David Gwynne wrote:
this diff cannot affect the behavior of your system. the code below
deals with domain validation on SPI mpi variants while the x4100 uses
SAS mpi. the code you patched isnt run on your machine.
Not sure I understand your statement, but as a test, I did exactly that
and I have no more crash at all.
do you have these crashes on all x4100s running amd64 mp, or only on
this one machine?
All of them. I have a few treads on misc on the subject, and send lots
of stats and open a bug as well that doesn't show up yet, but yes that's
100% reproducibles. As soon as I put the data to > 420KB/sec using scp
as a way to limit the transfer to the drive for lack of a petter way, I
crash it.
It's totally impossible to do something as simple as
dd if=/dev/zero of=/var/test bs=1m count=100
without crashing. I can do may be a count of 5 at time as long as I have
nothing else writing to the drive, but that's about it. There is a
buffer someplace that fill up or something and then the server
crash/reboot right away.
But, now, if I force the mpi.c drive to work in U80 mode, I have no more
of these and I can do
dd if=/dev/zero of=/var/test bs=1m count=10000
Without a problem, access, write multiple times, do multiple read/write,
etc and it simply do not crash at all anymore.

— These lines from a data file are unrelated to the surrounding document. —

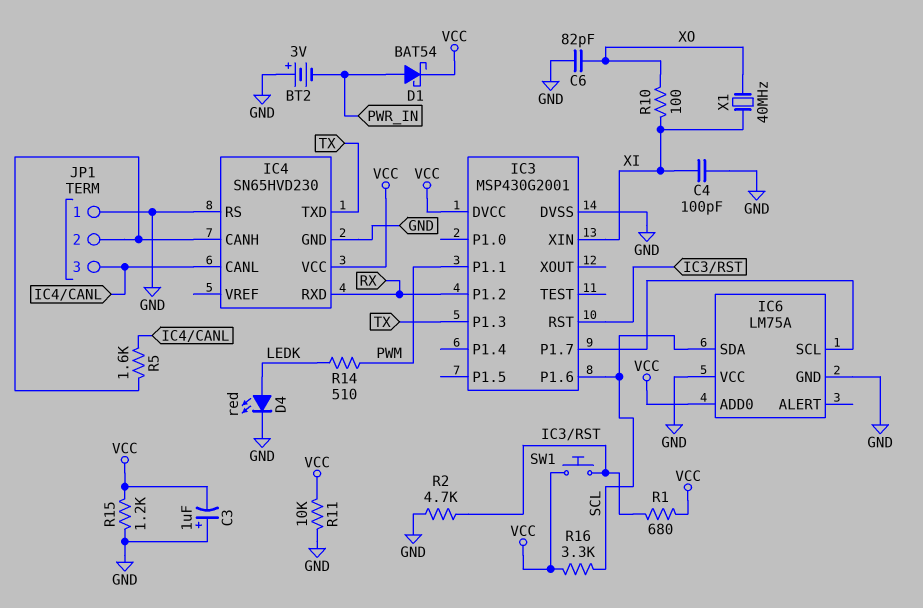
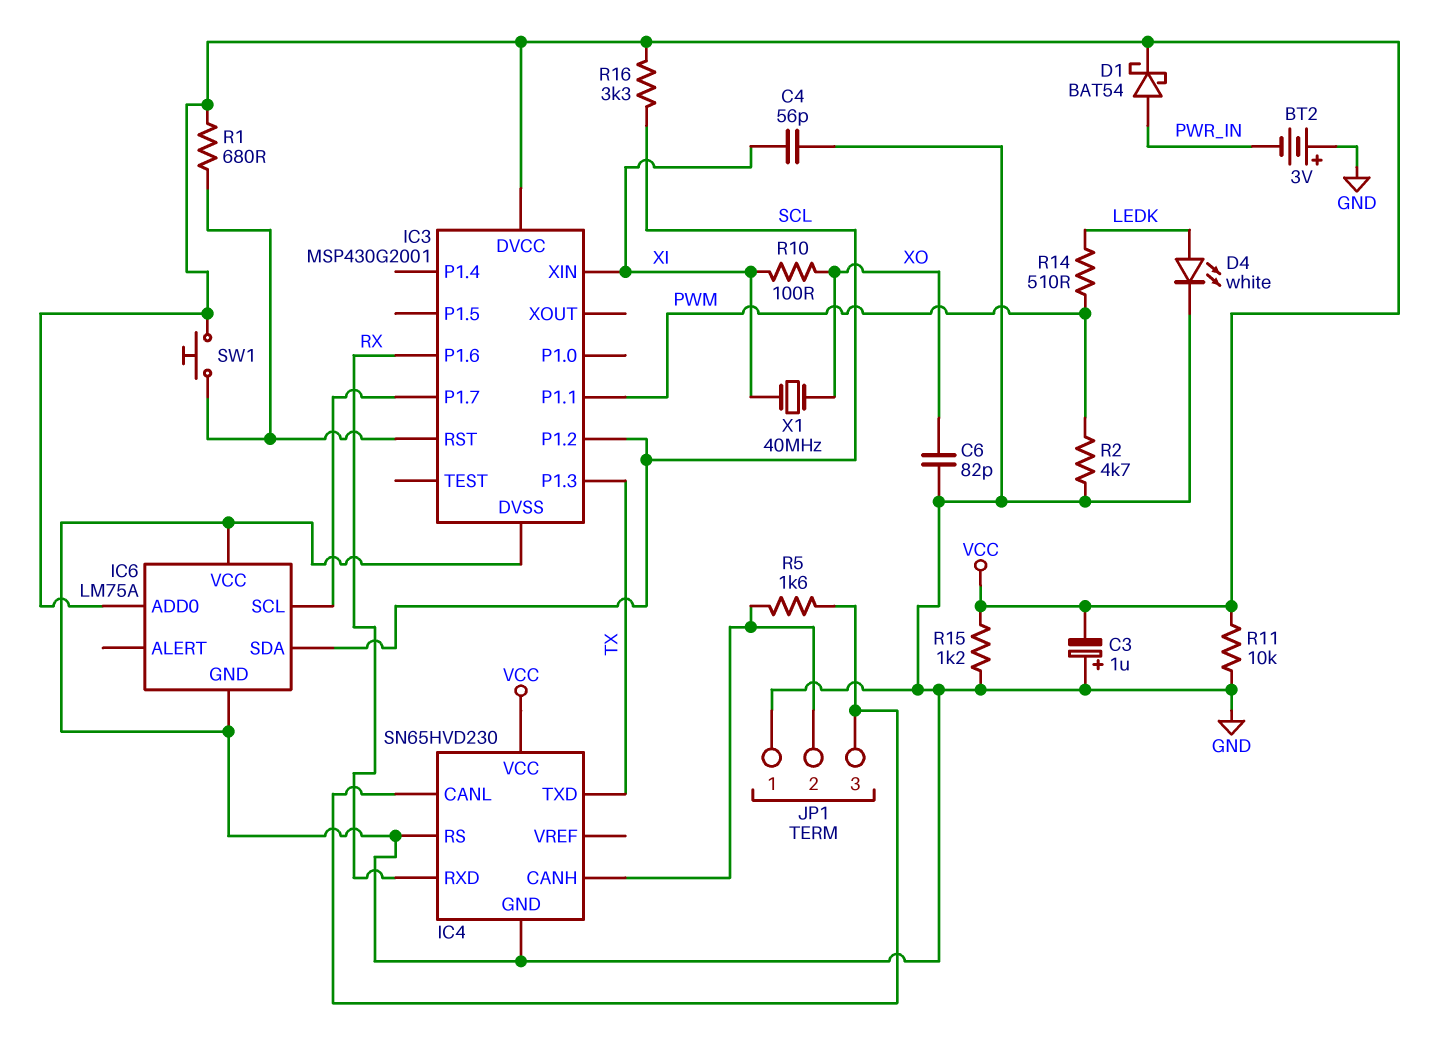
C4: 100pF (GND, XI) -> 56pF (GND, XI)
D4: LED red (A LEDK, K GND) -> LED white (A LEDK, K GND)
IC3 pin P1.2: RX -> SCL
IC3 pin P1.6: SCL -> RX
R2: 4.7k (GND, IC3/RST) -> 4.7k (GND, PWM)

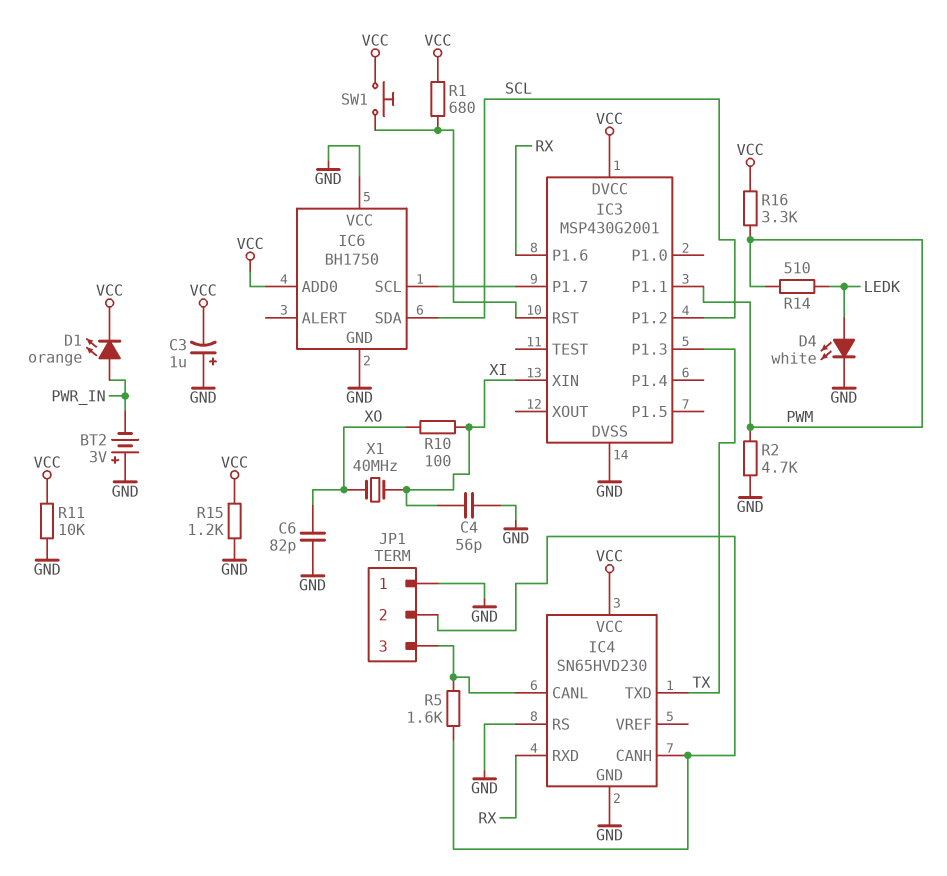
D1: schottky BAT54 (A PWR_IN, K VCC) -> LED orange (A PWR_IN, K VCC)
IC6: LM75A -> BH1750
R16: 3.3k (SCL, VCC) -> 3.3k (PWM, VCC)

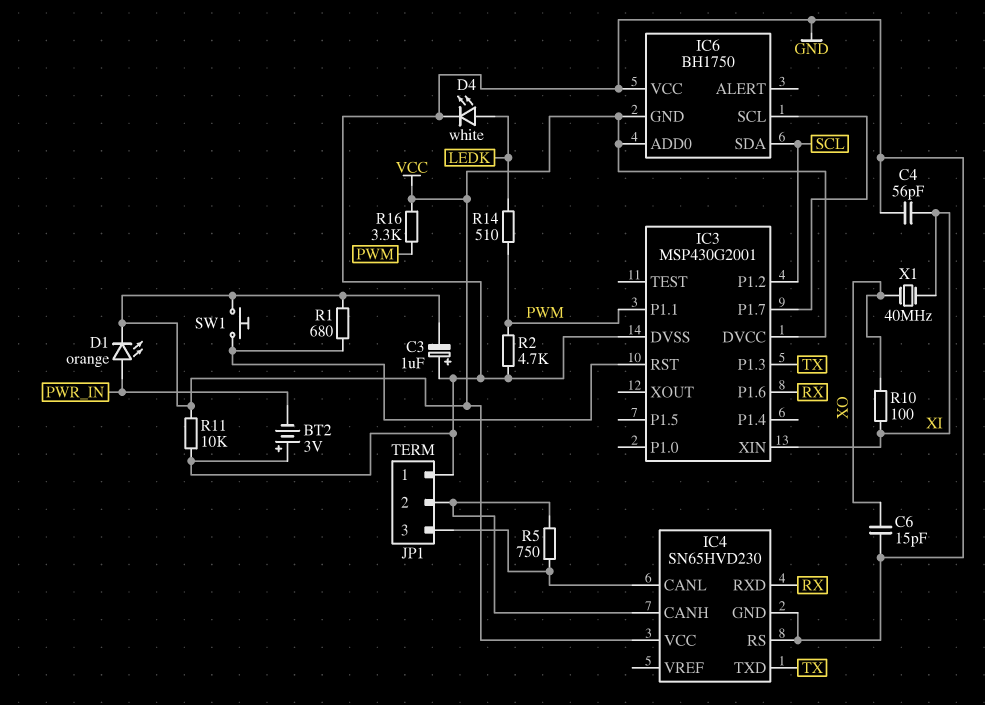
C6: 82pF (GND, XO) -> 15pF (GND, XO)
IC6 pin GND: GND -> VCC
R5: 1.6k (IC4/CANH, IC4/CANL) -> 750 (IC4/CANH, IC4/CANL)
R15: 1.2k (GND, VCC) -> none

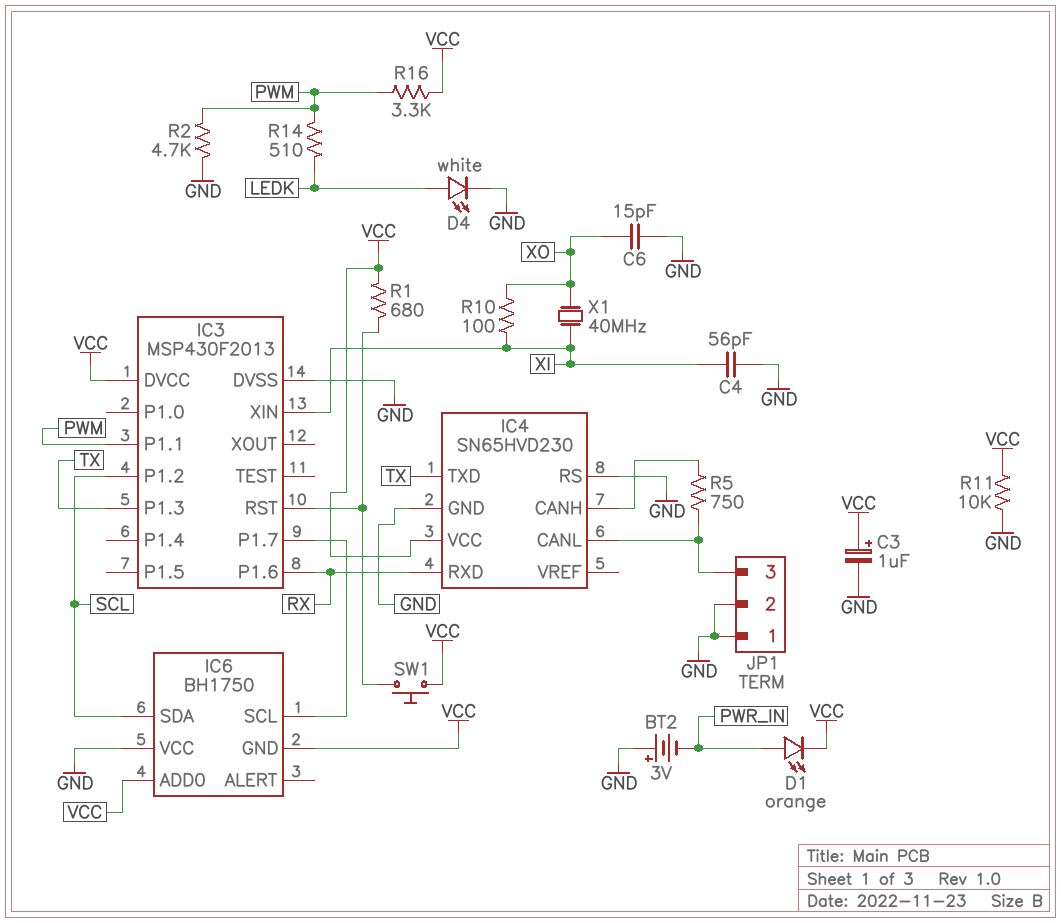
C3: 1uF (plus GND, minus VCC) -> 1uF (plus VCC, minus GND)
IC3: MSP430G2001 -> MSP430F2013
JP1 pin 2: IC4/CANH -> GND

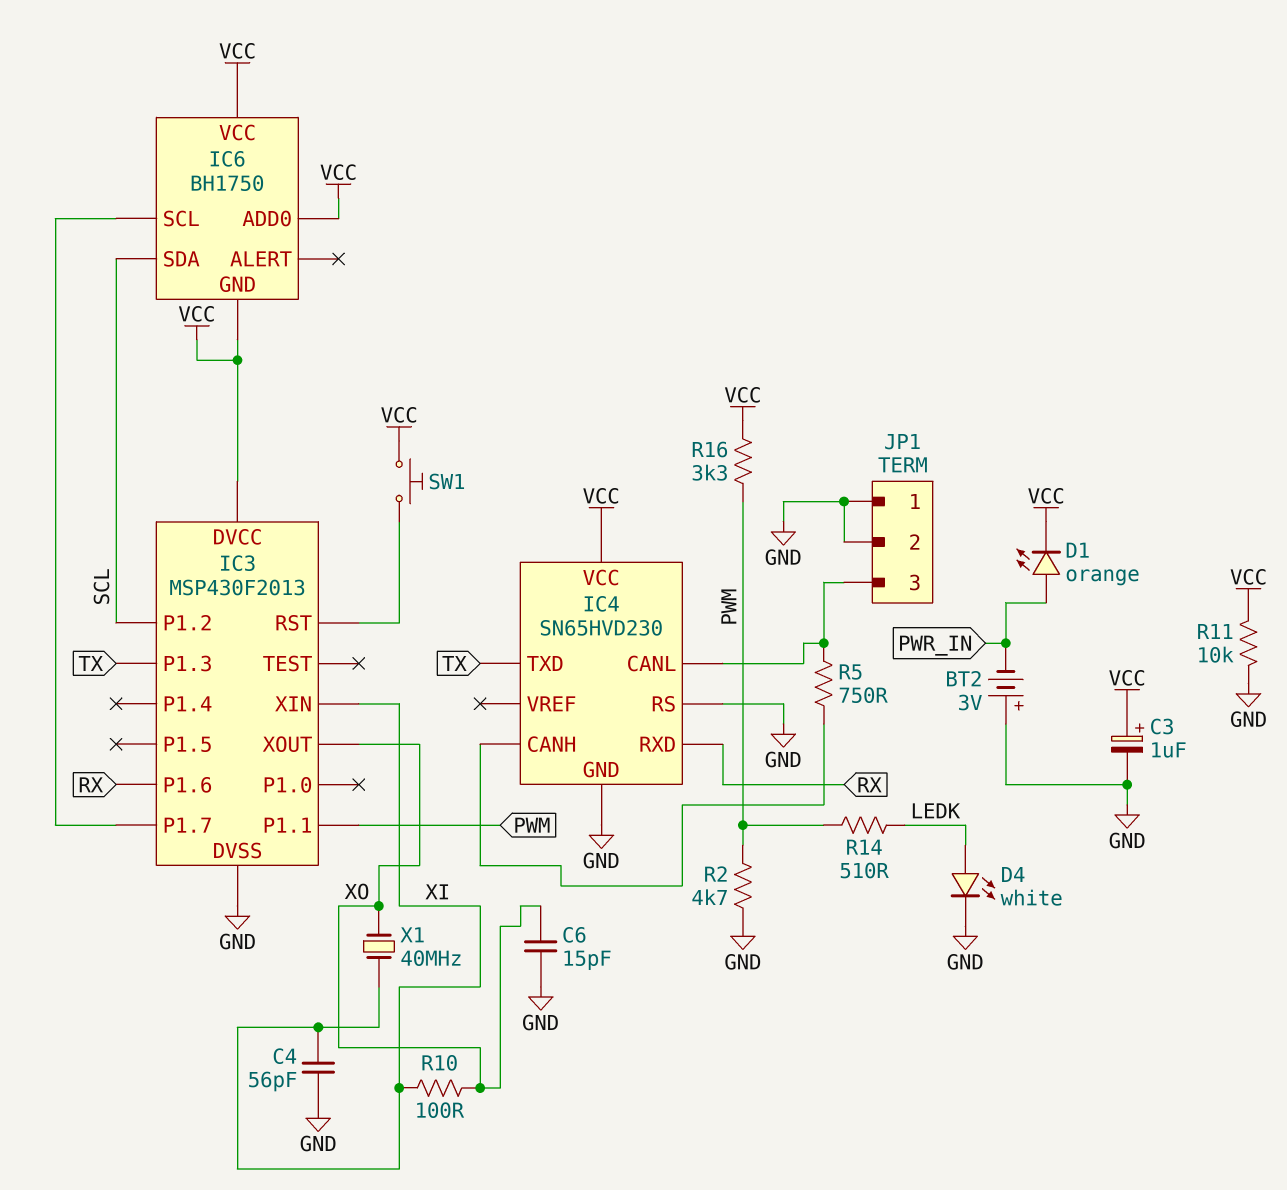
IC3 pin XOUT: none -> XO
IC6 pin VCC: GND -> VCC
R1: 680 (IC3/RST, VCC) -> none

And I have 4 of them, all doing the exact same thing and I am not the
only one either, last week someone from Rutger also posted to tech@ that
I reply and in his case, it was working as long as he was writing to nfs
remote server.
The bottom line is you can read, but as long as you try to write to the
drives, as soon as you send a payload that is a little big in size and
that fill up a buffer I guess somehow in the driver, or that you
definitely write constantly to the drive at hight speed, you crash it
right away.
I try to dig as much as I can in the kernel, but honestly, I would love
and like to find the problem, but I am reaching my understanding of the
various parts in the kernel and how the deal with one an other right now.
I can spend a few eek learning more and may be fine it over time for
sure, I was hoping that someone that understand the driver much better
then me, might be able to put lights into this, or if no time allow,
then explain it a but more and I can try to continue more.
I would be more then happy to fix it believe me. I am putting the time
and the effort in it and I definitely have a few treads on this and keep
making progress weeks after weeks, but I need some help to go ahead more
however, or to do it in a more timely fashion. I give up using it months
ago in productions, but never give up at trying to fix it and find the
problem, it;s just a very slow process as I need to learn a lots of
stuff in the process, with I am happy to do and it's fun, but some help
would be very welcome right now. I am however getting very close I
think, but again, I could be wrong.
Best,
Daniel